EL PAÍS, LAINFORMATION.COM (Spain)
BILBAO - By last October when the Basque terrorist organization ETA announced an end to its decades-long campaign of violence, five different convicted ETA terrorists had already met with five people whose lives were affected by the groups attacks: the injured, orphaned and widowed.
The conversations, which were all one-on-one and held in the prisons, were encouraged by the Ministry of the Interior, and the victims reported a positive experience, El País reports. Since then, there have been 6 more meetings under the old plan, and the program was included in the government's new "reinsertion" plan announced in April.

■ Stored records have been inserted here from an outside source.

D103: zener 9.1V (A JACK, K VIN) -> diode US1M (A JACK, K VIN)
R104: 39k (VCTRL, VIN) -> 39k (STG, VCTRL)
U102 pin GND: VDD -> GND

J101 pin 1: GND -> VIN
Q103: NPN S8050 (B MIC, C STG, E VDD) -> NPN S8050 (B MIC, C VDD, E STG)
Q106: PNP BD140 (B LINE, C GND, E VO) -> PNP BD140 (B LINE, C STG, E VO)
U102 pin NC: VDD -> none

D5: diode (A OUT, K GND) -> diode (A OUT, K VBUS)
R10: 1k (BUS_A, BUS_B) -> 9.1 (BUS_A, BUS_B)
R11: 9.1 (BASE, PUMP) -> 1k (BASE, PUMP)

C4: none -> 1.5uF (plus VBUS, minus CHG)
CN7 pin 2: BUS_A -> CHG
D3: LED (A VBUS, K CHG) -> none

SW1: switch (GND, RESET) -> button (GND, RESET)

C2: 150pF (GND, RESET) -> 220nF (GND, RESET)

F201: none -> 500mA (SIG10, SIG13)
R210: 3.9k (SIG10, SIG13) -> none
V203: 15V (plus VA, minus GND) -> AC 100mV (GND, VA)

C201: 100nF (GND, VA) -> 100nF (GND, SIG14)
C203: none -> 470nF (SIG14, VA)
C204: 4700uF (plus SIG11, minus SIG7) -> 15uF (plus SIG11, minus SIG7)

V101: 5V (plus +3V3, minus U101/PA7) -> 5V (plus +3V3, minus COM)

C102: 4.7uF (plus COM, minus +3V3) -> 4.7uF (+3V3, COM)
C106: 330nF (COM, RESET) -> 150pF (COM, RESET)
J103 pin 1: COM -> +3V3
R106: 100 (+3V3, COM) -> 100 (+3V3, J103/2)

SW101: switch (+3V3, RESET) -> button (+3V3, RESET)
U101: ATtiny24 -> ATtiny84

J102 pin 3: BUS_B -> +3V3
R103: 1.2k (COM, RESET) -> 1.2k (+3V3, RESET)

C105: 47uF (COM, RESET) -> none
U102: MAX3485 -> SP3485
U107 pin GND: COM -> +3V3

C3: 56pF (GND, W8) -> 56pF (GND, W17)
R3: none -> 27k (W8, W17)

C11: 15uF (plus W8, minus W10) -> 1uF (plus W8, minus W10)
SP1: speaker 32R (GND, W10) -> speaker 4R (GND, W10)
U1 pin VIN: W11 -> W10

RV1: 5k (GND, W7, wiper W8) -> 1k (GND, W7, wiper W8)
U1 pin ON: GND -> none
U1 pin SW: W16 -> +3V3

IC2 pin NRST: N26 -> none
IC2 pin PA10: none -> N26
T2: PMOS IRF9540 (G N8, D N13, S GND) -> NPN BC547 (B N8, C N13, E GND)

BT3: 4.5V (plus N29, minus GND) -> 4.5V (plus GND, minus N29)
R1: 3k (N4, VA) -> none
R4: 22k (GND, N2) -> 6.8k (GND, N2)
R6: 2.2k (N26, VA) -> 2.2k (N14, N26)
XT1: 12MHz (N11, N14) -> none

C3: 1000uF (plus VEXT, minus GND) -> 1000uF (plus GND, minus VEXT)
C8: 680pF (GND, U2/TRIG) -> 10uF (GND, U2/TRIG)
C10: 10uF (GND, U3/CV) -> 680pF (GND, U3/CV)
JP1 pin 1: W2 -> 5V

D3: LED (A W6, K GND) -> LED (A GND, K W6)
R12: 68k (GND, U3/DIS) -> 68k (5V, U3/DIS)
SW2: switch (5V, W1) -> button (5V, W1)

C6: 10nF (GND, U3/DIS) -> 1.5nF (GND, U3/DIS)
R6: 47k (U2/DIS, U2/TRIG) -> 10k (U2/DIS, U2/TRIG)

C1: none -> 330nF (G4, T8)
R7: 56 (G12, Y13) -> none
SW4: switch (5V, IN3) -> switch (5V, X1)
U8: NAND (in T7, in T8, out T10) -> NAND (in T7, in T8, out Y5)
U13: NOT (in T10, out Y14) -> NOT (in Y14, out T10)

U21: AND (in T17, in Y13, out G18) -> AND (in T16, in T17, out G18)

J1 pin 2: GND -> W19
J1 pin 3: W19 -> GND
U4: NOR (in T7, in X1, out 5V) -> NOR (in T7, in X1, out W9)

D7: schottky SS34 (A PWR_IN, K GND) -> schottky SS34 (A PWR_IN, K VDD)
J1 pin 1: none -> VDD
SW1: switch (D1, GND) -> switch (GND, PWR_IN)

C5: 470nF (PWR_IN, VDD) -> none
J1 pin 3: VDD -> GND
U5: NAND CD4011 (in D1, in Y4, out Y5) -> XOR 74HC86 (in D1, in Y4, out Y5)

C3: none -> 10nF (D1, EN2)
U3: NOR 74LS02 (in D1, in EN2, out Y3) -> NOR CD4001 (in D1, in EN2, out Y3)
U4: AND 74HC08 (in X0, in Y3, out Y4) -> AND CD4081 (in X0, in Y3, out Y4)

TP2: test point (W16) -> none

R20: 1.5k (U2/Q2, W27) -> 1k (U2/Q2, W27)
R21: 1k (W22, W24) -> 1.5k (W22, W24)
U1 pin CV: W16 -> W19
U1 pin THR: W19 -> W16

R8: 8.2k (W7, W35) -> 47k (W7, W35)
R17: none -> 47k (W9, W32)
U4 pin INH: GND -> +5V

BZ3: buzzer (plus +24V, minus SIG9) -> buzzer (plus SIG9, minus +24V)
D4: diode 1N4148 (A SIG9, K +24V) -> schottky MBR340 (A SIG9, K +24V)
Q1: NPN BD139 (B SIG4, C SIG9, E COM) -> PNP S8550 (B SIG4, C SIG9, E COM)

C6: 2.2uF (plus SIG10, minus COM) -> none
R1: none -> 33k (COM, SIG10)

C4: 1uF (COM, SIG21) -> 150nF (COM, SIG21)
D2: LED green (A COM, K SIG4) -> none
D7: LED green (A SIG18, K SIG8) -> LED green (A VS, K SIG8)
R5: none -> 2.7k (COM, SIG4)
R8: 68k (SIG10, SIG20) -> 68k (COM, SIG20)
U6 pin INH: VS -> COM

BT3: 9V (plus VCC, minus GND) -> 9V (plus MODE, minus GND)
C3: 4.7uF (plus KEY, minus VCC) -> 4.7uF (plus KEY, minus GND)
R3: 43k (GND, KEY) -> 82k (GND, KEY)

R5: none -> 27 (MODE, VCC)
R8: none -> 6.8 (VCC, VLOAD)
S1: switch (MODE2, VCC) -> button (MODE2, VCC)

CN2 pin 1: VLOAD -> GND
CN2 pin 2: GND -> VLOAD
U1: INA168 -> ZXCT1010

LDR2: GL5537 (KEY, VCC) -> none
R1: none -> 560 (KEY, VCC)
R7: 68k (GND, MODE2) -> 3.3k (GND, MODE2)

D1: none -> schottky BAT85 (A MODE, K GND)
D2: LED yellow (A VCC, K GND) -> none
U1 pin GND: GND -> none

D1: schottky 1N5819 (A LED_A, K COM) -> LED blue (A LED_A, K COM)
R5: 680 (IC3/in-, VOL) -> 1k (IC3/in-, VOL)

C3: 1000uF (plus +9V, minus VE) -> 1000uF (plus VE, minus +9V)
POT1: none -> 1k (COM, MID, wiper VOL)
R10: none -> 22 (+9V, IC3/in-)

The first meeting under this new plan took place last week, in the run up to the 25th anniversary of ETA's deadliest attack, a car bomb at a shopping center on June 19, 1987. Roberto Manrique, who was injured in that attack, met with Rafael Caride Simón, the attack's mastermind, lainformation.com reports.
Although the meetings have been widely criticized, Manrique, who is the former president of the Catalan Association of Victims of Terrorism, said that the meeting had left him with a positive impression, and that Caride had expressed his feelings of guilt for the pain his actions had caused. Caride did not ask for forgiveness, but Manrique nonetheless said he would rate the meeting "a ten," lainformation.com reports.
El País reports that at least one other meeting, between a woman whose brother was killed by ETA and his assassin, is in the works.